Over the past 25 years, I have helped thousands of small to medium business owners learn how to hire smarter and more efficiently. And if I am being completely honest here, it took me another ten years before that to learn the ins and outs of finding and hiring qualified team members.
The biggest mistake that I did early on, and I see other business owners do it all the time, has to do with starting off the hiring process by creating a generic job description.
Here's how Dr. Geoff Smart, co-author of the NYT bestseller, "Who" puts it: "Generic job descriptions are a recipe for disaster. Whether you realize it or not all meaningful roles within your company are quite specialized. So having a generic job description means you are almost for sure going to hire the wrong person for the position."
The True Cost of Generic
Posting a generic job listing is easy. There are thousands of other marketing director job descriptions out there to choose from, and it takes a few minutes to find one that suits your needs. But your marketing is different from Acme manufacturing down the street. You have different technology requirements, different systems and controls and a different company culture. So by copying another job description you are essentially finding the right fit for Acme manufacturing....not your own business. So consider the cost of dealing with a bad hire? Can you afford to rehire again in six months? Can you afford to lose potential customers?

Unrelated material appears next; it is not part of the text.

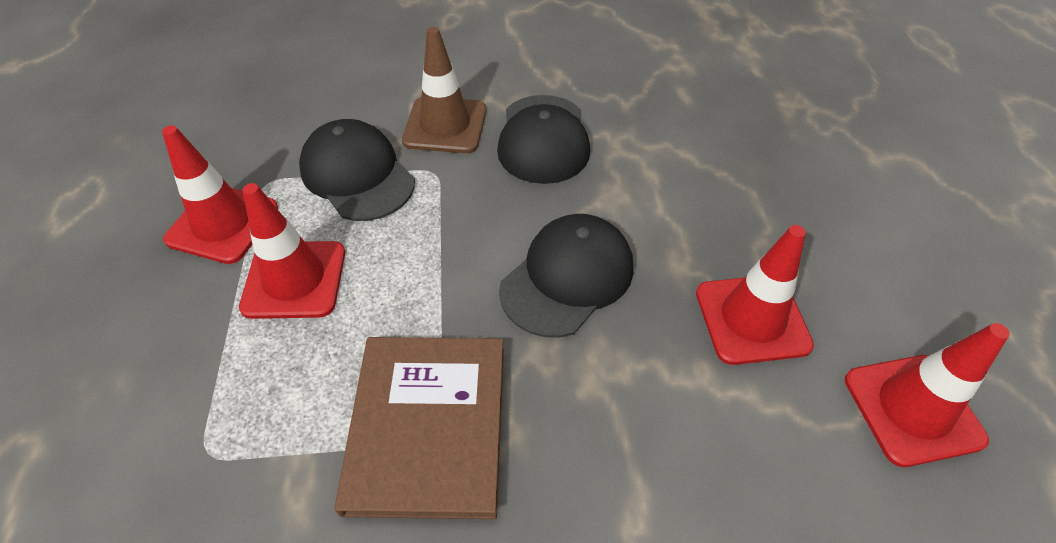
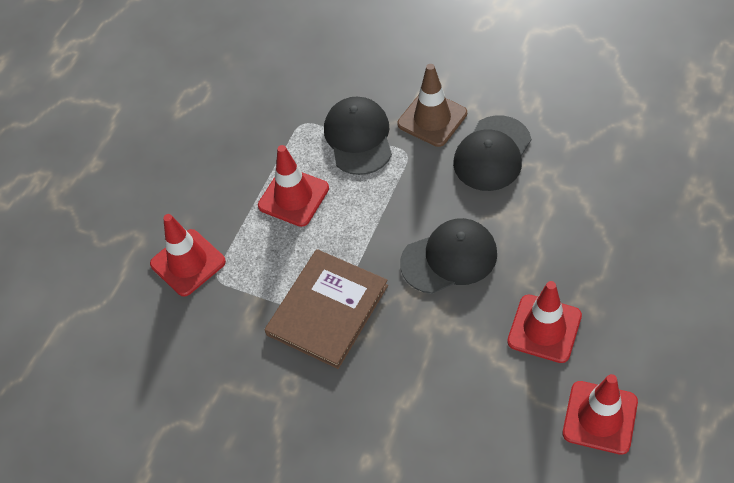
camera: 35 degrees right, 5 degrees up
(223, 224) = (267, 144): red traffic cone -> red traffic cone (188, 263)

Enter the Hiring Scorecard
The only thing worse than using a generic job listing is not being clear on what you are actually looking for on the position. Many business owners start collecting resumes and scheduling interviews and only then do they sit down and think about who they are actually looking for and what qualities they want in their ideal candidate.
Some owners never give it much thought at all even during the interview phase of the process.
Make the most out of your hire by putting in writing the qualities that you are looking for in a candidate before you ever list it on a job board.
In the instance of a marketing director position, you could ask the following:
- What are we hiring the director for?
- Are we doing a new brand strategy?
- Do we need this marketing director to help us with our product development and our product management?
- Do we need a a marketing director to help us with PR and media?
- Are we talking about event planning?
- Do we need help with our sales pipeline?
There are many different subspecialities within the realm of a "marketing director" and since small businesses don't have an infinite amount of money to spend on new hires, you want to make sure that you are spending your money wisely. You have to do the hard work to prioritize the outcomes you want someone to accomplish and then very specifically network around and source candidates for that specialized position.
Consider defining the 5 "must have's" for any hire -- in writing -- and then making sure that you hire to this smaller, but non-negotiable, set of skills, experiences, capabilities, or personality traits. In my company, Maui Mastermind, when we hire, we actually rate our candidates on a scale from 1-5 on these must haves. These must haves are a core part of the selection process.
Thinking about the hiring process in a generic way is a very easy way to get things done quicker. But I promise, the results will be much more favorable if you take the time to get a good grasp on who you are looking for and what they can bring to the table. Create a hiring scorecard of the must haves for the role you are hiring for.